痛い痛い痛い痛い痛い痛い痛い痛い痛い痛い痛い痛い。
「ああ、いいわぁ。わたくしの手が、若くて凛々しい男の子の心臓を鷲掴みにしている。ああっ……濡れちゃう……っ!」
オレの苦しみ悶える姿を見て、エーデルワイスが発情していた。
吐き気を催すその姿を睨みつけながら、オレは『リロード』を発動させる。
オレの身体は瞬時に修復され、オレの身体の中につき刺さっていたエーデルワイスの腕は消失し――、
「無駄よ」
エーデルワイスの腕は、再びオレの身体に突き刺さっていた。
再び灼熱の痛みが押し寄せ、オレの思考力を奪っていく。
「ぁあああ゛ああぁあ゛あああっ!!」
「あなたが『リロード』した直後にわたくしが『リロード』したら、結局は永遠に同じことの繰り返し。そんなこともわからなかったのかしら?」
もはや、エーデルワイスの声すらまともに耳に届いていない。
オレの身体は、逃れられると思っていたはずの痛みが、まだ続いていることへの絶望感に支配されていた。
「あらあら。そんなに苦しいの? 仕方ないわね」
そう言うと、エーデルワイスはオレの胸から腕を抜いた。
即座に『リロード』を行い、風精霊たちをコントロールして、呼吸を落ち着ける。
「はぁっ……はぁっ……はぁぁっ……」
エーデルワイスの姿を見据えながらも、オレの心の中は、ただ一つの感情に支配されていた。
怖い。
死ぬのが怖い。
目の前にいるこの女が、怖い。
そんなオレの心情など知るはずもなく、エーデルワイスは紫電を纏った自身の右腕を見せつけるように持ち上げる。

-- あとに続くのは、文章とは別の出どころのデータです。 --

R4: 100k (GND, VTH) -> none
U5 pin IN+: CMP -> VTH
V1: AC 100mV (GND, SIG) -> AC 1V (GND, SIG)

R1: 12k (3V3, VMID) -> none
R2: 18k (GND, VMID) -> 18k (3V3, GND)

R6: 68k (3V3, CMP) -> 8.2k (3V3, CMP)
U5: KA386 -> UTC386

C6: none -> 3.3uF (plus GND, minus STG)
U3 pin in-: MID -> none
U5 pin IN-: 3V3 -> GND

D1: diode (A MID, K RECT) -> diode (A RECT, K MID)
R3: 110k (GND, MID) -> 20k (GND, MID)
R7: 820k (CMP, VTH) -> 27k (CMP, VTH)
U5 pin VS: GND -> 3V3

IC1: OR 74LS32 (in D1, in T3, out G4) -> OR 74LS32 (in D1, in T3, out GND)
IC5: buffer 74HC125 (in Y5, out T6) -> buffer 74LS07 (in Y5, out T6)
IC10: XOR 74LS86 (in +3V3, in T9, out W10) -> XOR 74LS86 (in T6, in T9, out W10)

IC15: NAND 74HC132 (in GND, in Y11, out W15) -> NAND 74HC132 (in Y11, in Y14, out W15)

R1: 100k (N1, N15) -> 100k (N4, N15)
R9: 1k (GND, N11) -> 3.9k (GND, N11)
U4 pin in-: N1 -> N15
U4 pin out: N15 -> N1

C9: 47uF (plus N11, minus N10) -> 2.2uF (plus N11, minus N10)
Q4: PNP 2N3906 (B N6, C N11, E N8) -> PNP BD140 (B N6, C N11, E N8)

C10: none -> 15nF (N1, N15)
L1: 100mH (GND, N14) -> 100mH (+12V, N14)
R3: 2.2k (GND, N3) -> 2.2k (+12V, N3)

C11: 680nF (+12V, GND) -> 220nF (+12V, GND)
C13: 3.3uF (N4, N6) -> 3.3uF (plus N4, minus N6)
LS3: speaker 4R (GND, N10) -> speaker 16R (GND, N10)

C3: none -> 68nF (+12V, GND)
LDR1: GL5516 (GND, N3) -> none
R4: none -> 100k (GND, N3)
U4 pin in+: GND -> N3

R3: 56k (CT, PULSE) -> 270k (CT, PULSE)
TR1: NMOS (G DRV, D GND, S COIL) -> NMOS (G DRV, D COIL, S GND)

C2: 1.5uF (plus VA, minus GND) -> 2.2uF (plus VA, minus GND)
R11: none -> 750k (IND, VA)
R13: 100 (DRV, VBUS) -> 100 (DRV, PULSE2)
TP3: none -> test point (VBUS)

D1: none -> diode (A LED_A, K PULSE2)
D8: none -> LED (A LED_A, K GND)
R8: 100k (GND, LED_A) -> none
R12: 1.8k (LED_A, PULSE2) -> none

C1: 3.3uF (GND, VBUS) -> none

「この紫電はね、『強奪』っていう能力が発動しているサインなの。これの能力は――」
『リロード』が完了したオレの身体に、再びエーデルワイスが紫電を纏った右腕を突き入れ、
「――傷をつけた相手の能力を、無作為に一つ奪い取ること」
「――っ!?」
能力を、奪う?
「これで一つ」
「がは……っ!」
エーデルワイスが腕を突き入れたと同時に、何かが俺の中から抜け出ていく感覚があった。
それはたしかに、オレの中から何かの能力が抜け出た感覚にほかならない。
……わからない。
オレは一体、何の能力を奪われたんだ。
「さて。エーデルワイスお姉さんから、ラルくんへ問題です」
『リロード』を行い、エーデルワイスから距離を取ったオレに向かって、エーデルワイスが問いかける。
「この、『強奪』を使い続ければ、ラルくんはどうなるでしょうか?」
「――っ!!」
そんなの、決まっている。
『強奪』で能力を奪われ続けたら、いつかは『リロード』を奪われる。
そうなったら本当に終わりだ。
取り返しのつかないことになる前に、逃げなければならない。
だが、ここから逃げる手段が思いつかない。
「やっぱり、若い男の子の血って最高よねぇ」
「くっ……!」
エーデルワイスが、オレから採取した血を淫らな舌使いで舐めとっている。
そうしているあいだにも、エーデルワイスの『強奪』は、オレの能力を奪い取っていく。
何度も何度も何度も何度も、紫電を纏ったエーデルワイスの腕が、オレの身体を貫いていく。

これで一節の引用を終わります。